I want to write my post in response to our class focusing on Olga Broumas' poem "Cinderella". Reading this poem highlighted the various perspectives that always exist and how it is valuable to approach texts and situations in open and respectful ways. Reading the poem with the title "Cinderella" immediately sets up the reader to draw connections to the fairytale that many of us are familiar with already; titles have the power to change the way the text is considered before the reader even engages with it. This poem could be read without the tittle and it is possible that the reader would not associate the text with a Cinderella story. In our group, we discussed how key words like "slipper of glass" and "ashes" give hints to a connection, but also could be read as separate from the aspects of Cinderella we already know. Even changing "glass slipper" to "slipper of glass" changes what readers imagine when they read the poem. The idea of reading Broumas' poem without the title gives a chance to start drawing connections from a blank slate that allows for the generation of unrestricted ideas.

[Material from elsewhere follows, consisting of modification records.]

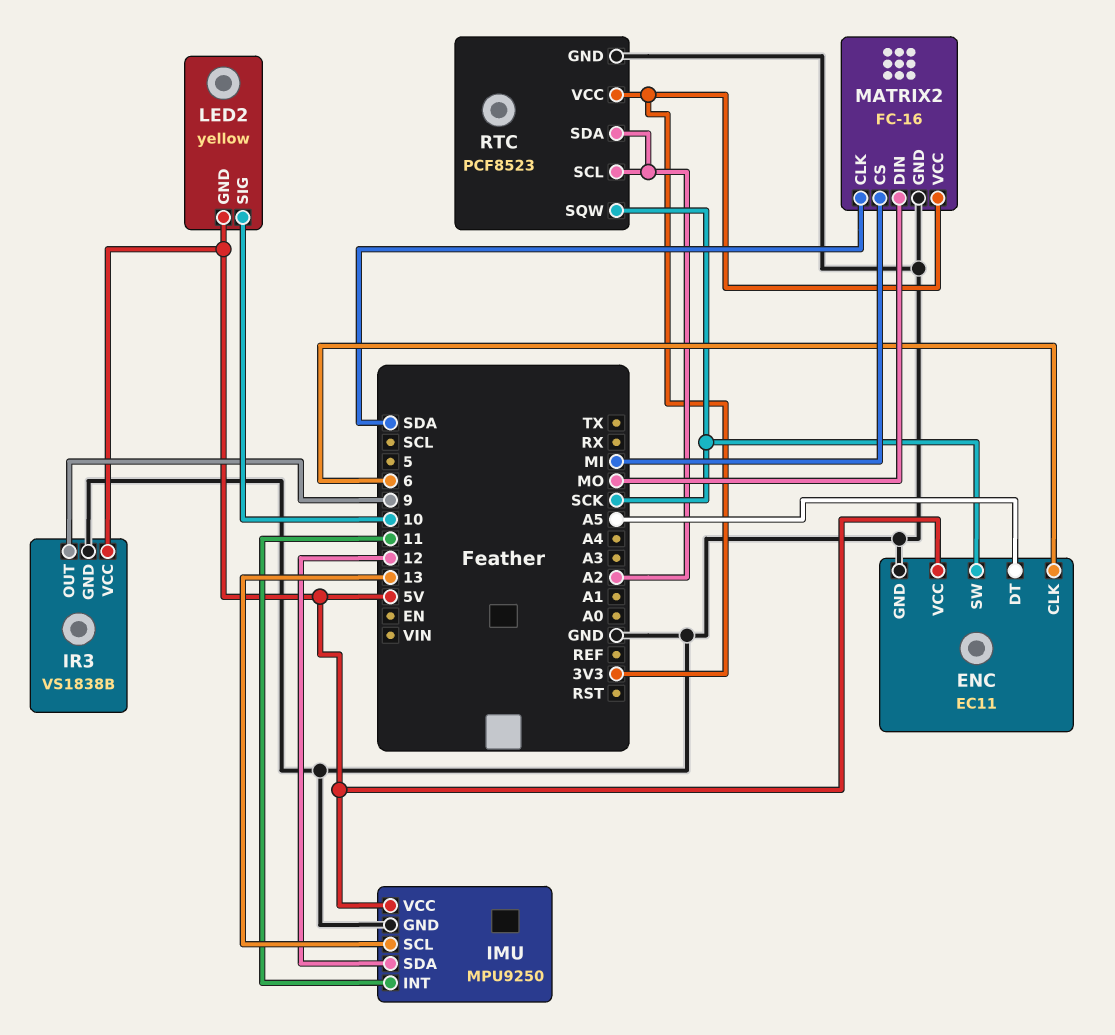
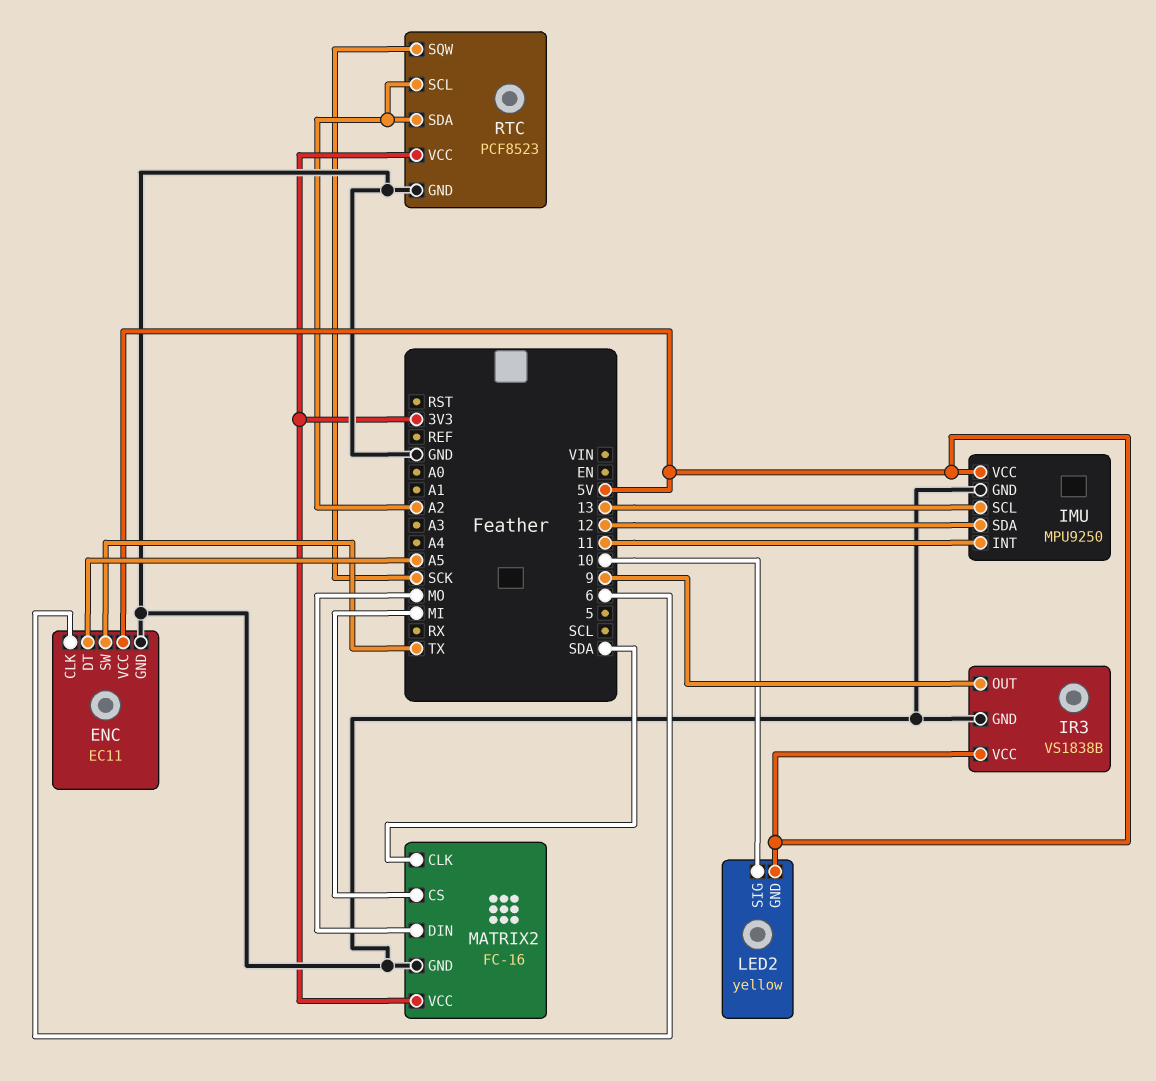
ENC pin SW: SCK -> TX

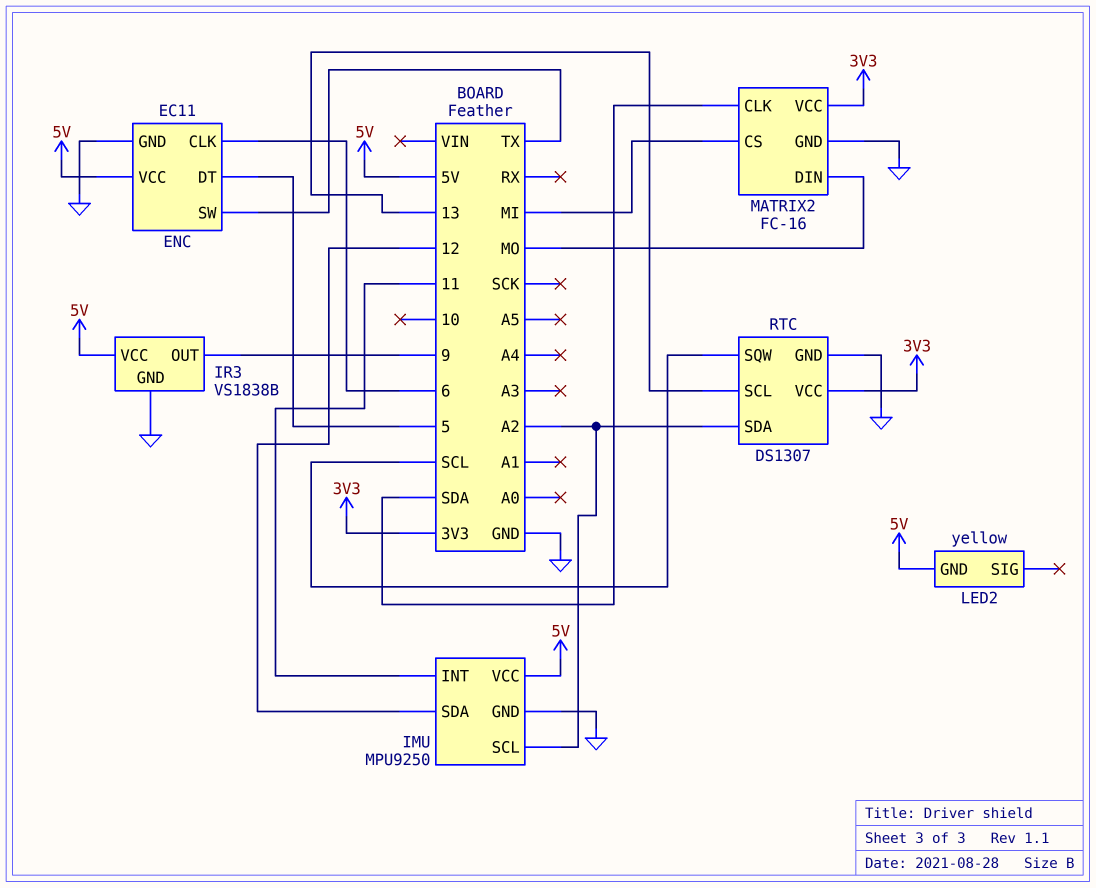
ENC pin DT: A5 -> 5
IMU pin SCL: 13 -> A2
LED2 pin SIG: 10 -> none
RTC: PCF8523 -> DS1307
RTC pin SCL: A2 -> 13
RTC pin SQW: SCK -> SCL

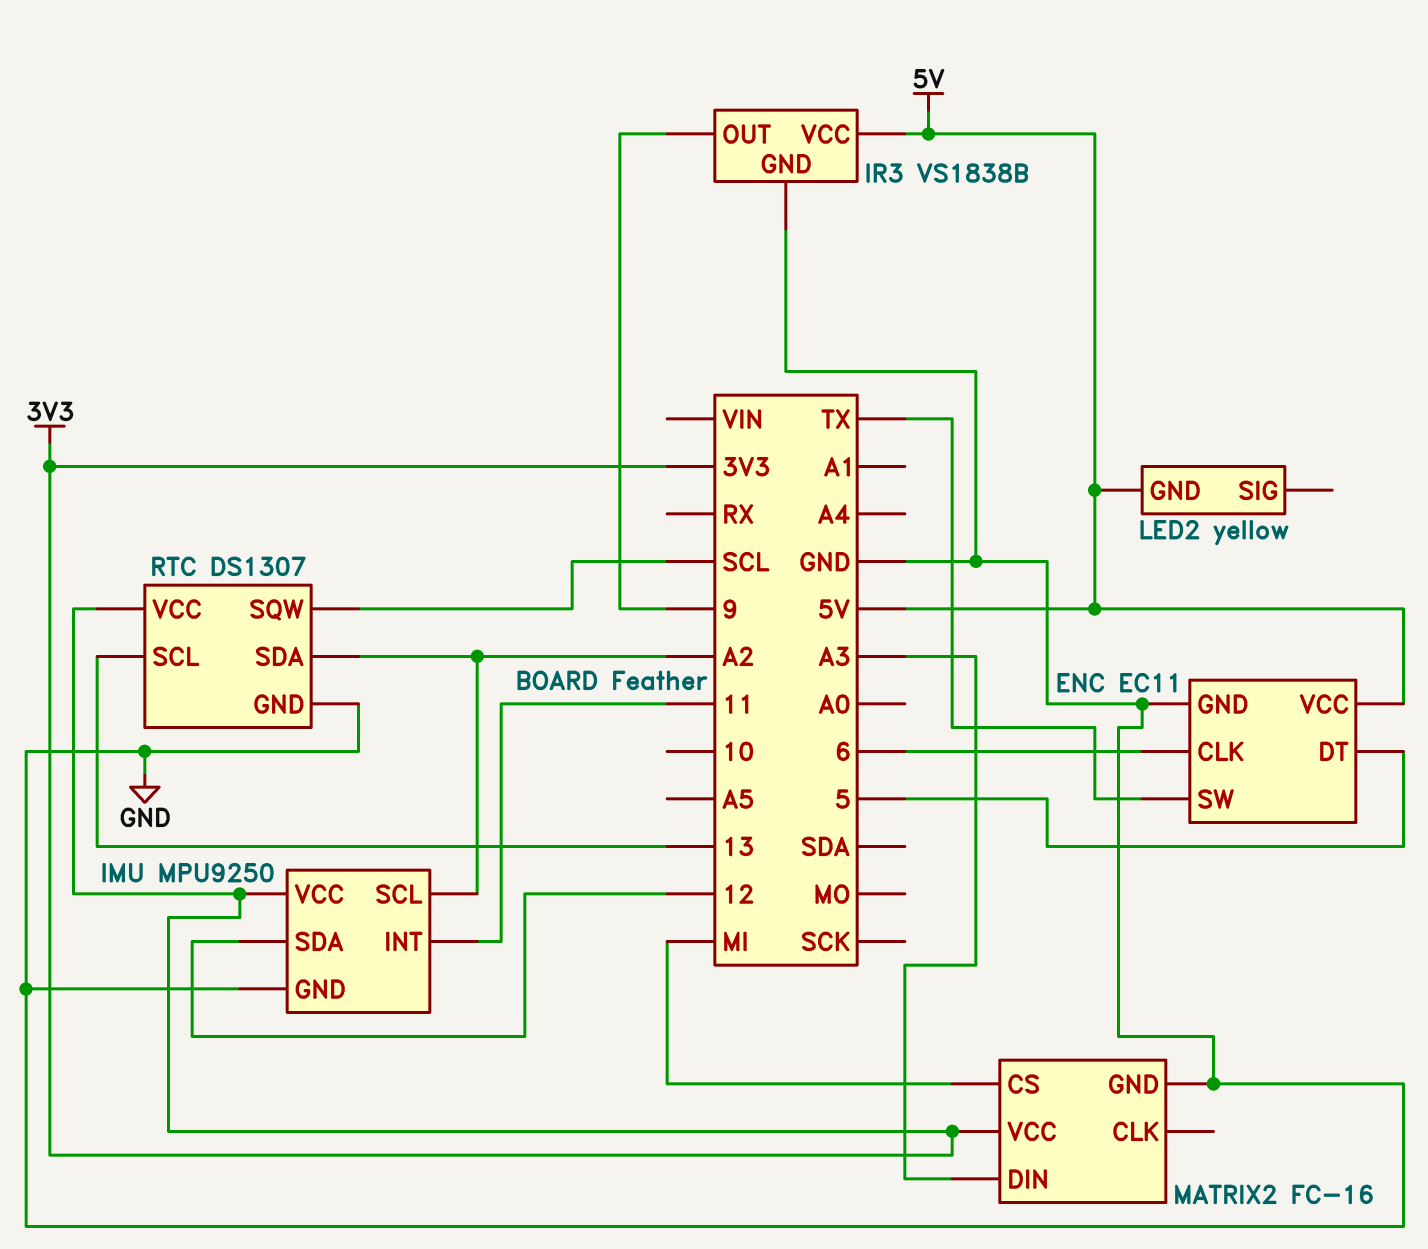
IMU pin VCC: 5V -> 3V3
MATRIX2 pin CLK: SDA -> none
MATRIX2 pin DIN: MO -> A3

Reading this poem inspired me to think a lot of about the importance of limiting these sort of boundaries in the classroom. The idea of reading this poem with the title applies to the larger idea of telling students certain ideas before they experience something on their own. Obviously, there are plenty of times where it is relevant to provide background knowledge and certain ways to approach material, but it is often most productive and exciting for students to be able to experience something while also having support from the teacher. There are multiple ways that all students learn and multiple ways that each student thinks about the same topic. It is beneficial to let students express their own perspective and allow each of these perspectives to engage with whatever is being studied. This doesn't mean that one perspective can never be highlighted or taught, but it does mean that all students should have a voice that is encouraged and engaged with in the classroom.

This class reminded me of an activity that I completed for my Anthropology of Writing class. For a final creative project we were given very few restrictions on how to engage with what we had learned throughout the semester. I decided to complete a creative activity of writing the same event from the perspective of many different individuals involved. I wrote about kindergarten because it is something important to me that I could engage in where others are also present. I wrote from my own perspective as a student worker in addition to from the perspectives of a kindergartener, a teacher, a visitor, and an observing student. Although my part was not fictional, the other perspectives technically were but also weren't in a way because my real experiences were infused into my writing. Although these perspectives were created in a fictional way, I think this process helped me realize the extremely different ways the same situation can be viewed in. Everyone notices different aspects of the same situation and values different parts of it; I think it is important to work towards helping each individual feel validated int eh way they think while also integrating these experiences to create a intertwined story of learning.

cinderella variations:
http://www.pitt.edu/~dash/type0510a.html

Comments

alesnick's picture

validating and entwining

I think your principle of starting with different and then weaving common narratives will stand you in good stead.  I also appreciate the Cinderella variations.  

One complexity: even if we take the title off, the poem is not a blank slate.  How to think about inviting idiosyncratic response and still recognizing the power of discourse as something social, shared?